Jason Sowell: Stop Trying to Change the World
DailyGood
BY TED.COM
Syndicated from youtube.com, Sep 12, 2018

9 minute read

 

So five years ago I spent time in a laundromat for the first time in my life. I was very fortunate in my life that I did not grow up needing to use a laundromat. We had a washer and dryer very available to us  in our family's home and I did not go throughout my life with that need. But the reason I spent time in this laundromat this particular time five years ago was because I was not there to do my own laundry, but was there to do other people's laundry, and in that moment in that time I realized I learned a lot of lessons. I realized what laundry means to people.

I went into a laundromat with a group of volunteers to simply pay for people's laundry, to put quarters in machines, to bring soap for them to use, and albeit we did it very terribly because I don't know if you've ever tried something like that, but in disrupting someone's day like that you get some really interesting responses. We got a lot of, "What are you selling? What do you want from me? Why are there a group of people that I've never seen in my neighborhood before in my laundromat trying to pay for my laundry?" And I learned a lot of lessons in this time and in the five years since I began this journey I saw a lot of things that I had never seen before.

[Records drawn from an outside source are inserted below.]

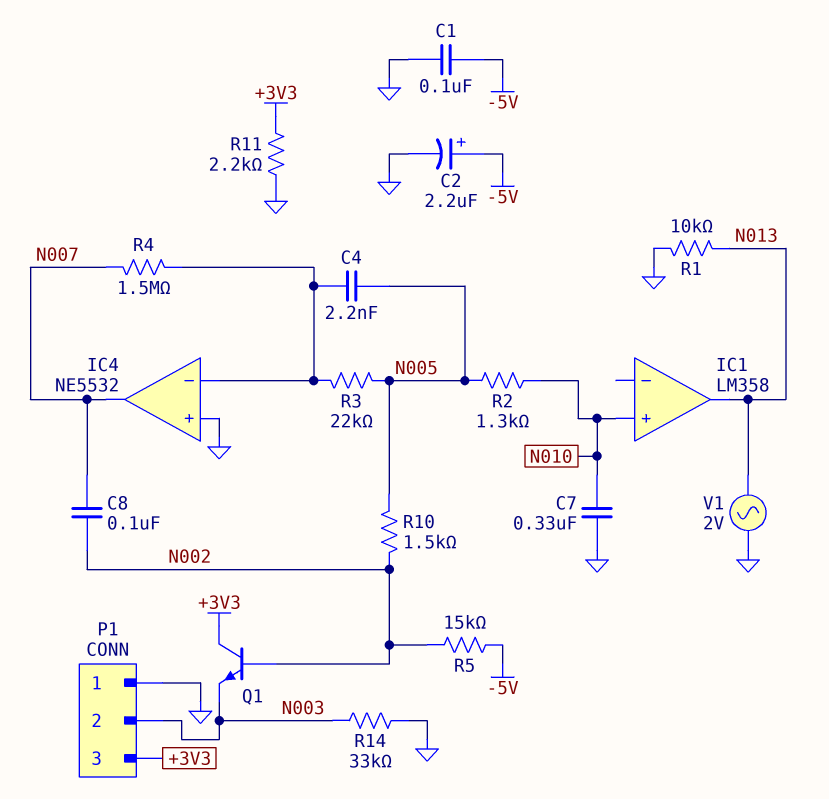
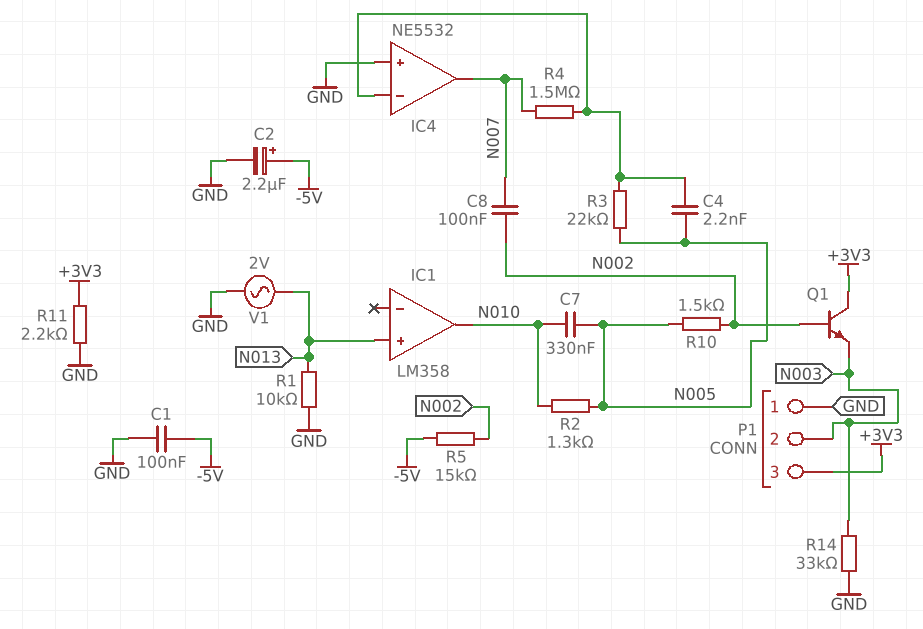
C7: 330nF (GND, N010) -> 330nF (N005, N010)
IC1 pin in+: N010 -> N013
IC1 pin out: N013 -> N010

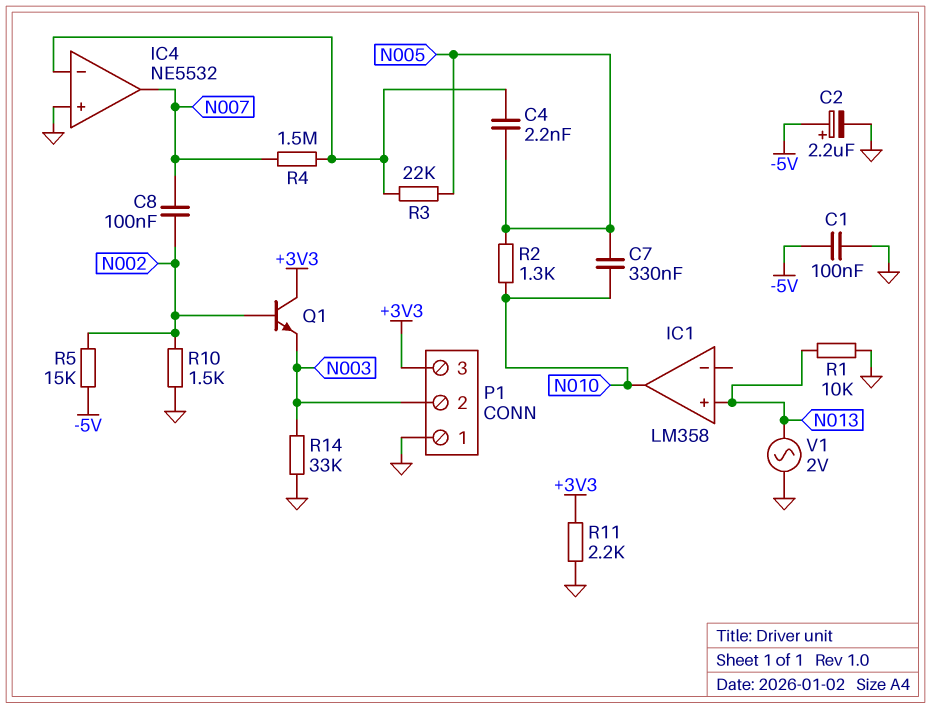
R10: 1.5k (N002, N005) -> 1.5k (GND, N002)

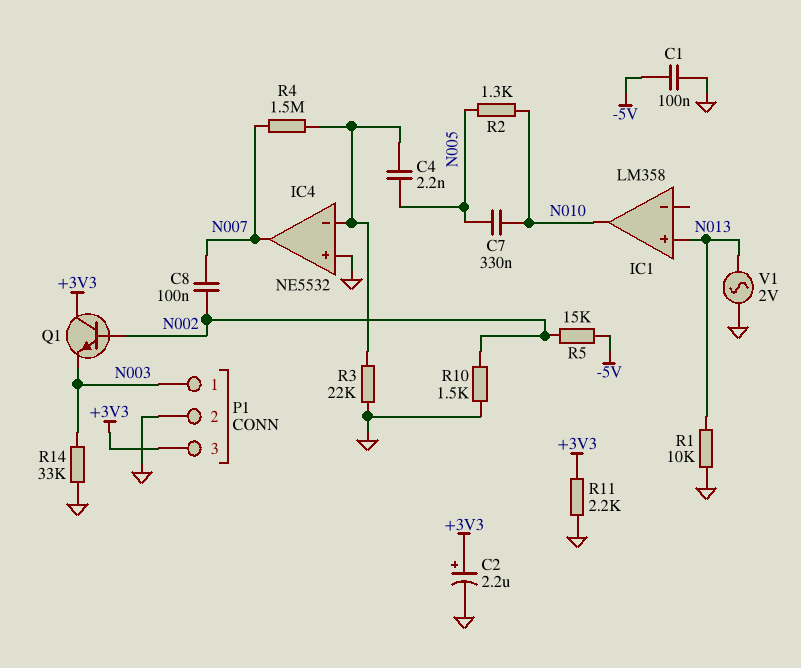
C2: 2.2uF (plus -5V, minus GND) -> 2.2uF (plus +3V3, minus GND)
P1 pin 1: GND -> N003
P1 pin 2: N003 -> GND
R3: 22k (IC4/in-, N005) -> 22k (GND, IC4/in-)

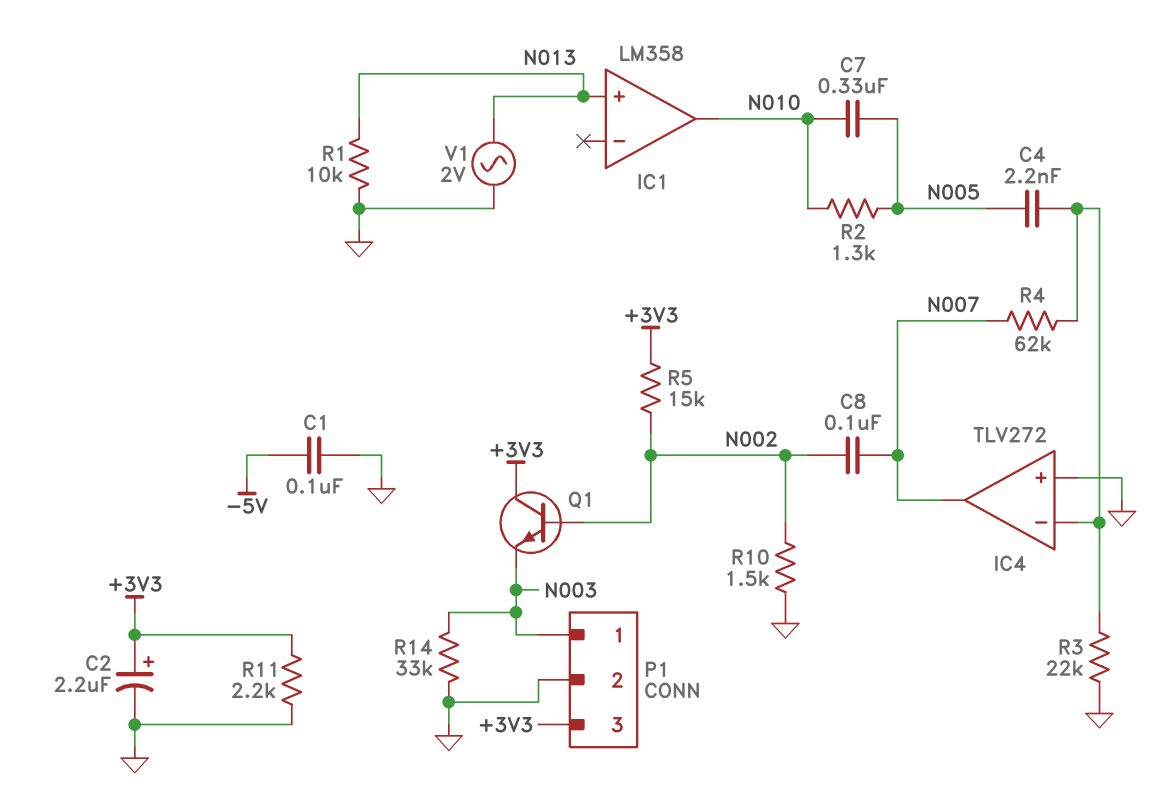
IC4: NE5532 -> TLV272
R4: 1.5M (IC4/in-, N007) -> 62k (IC4/in-, N007)
R5: 15k (-5V, N002) -> 15k (+3V3, N002)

One of the things that I'd never seen before were families pushing things like grocery carts through a neighborhood with their laundry. I used to work at Kmart when I was a kid and I always wondered why people stole grocery carts. I found out five years ago people use them to transport their laundry. I also saw more dirty blankets and dirty clothes in one family than I'd ever seen at one time, more dirty laundry than I thought was possible for one family to have, and at the same time that I saw those things, I began to realize some people were not as fortunate as me that they get to wash their clothes as often as I do because of the expense, because of what it takes, the time, effort and everything that it takes to walk down the street pushing a grocery cart with laundry in it to a laundromat, and then spend the hours there washing these clothes. Not only did I see things like this, but I also heard a lot of things that I had never heard before. I heard stories of kids that were embarrassed to go to school because they didn't have clean clothes to wear and all of the other things that came along with them going to school with dirty clothes, the battle that it was between them and their families, their parents, to simply get them to go to school because of that embarrassment.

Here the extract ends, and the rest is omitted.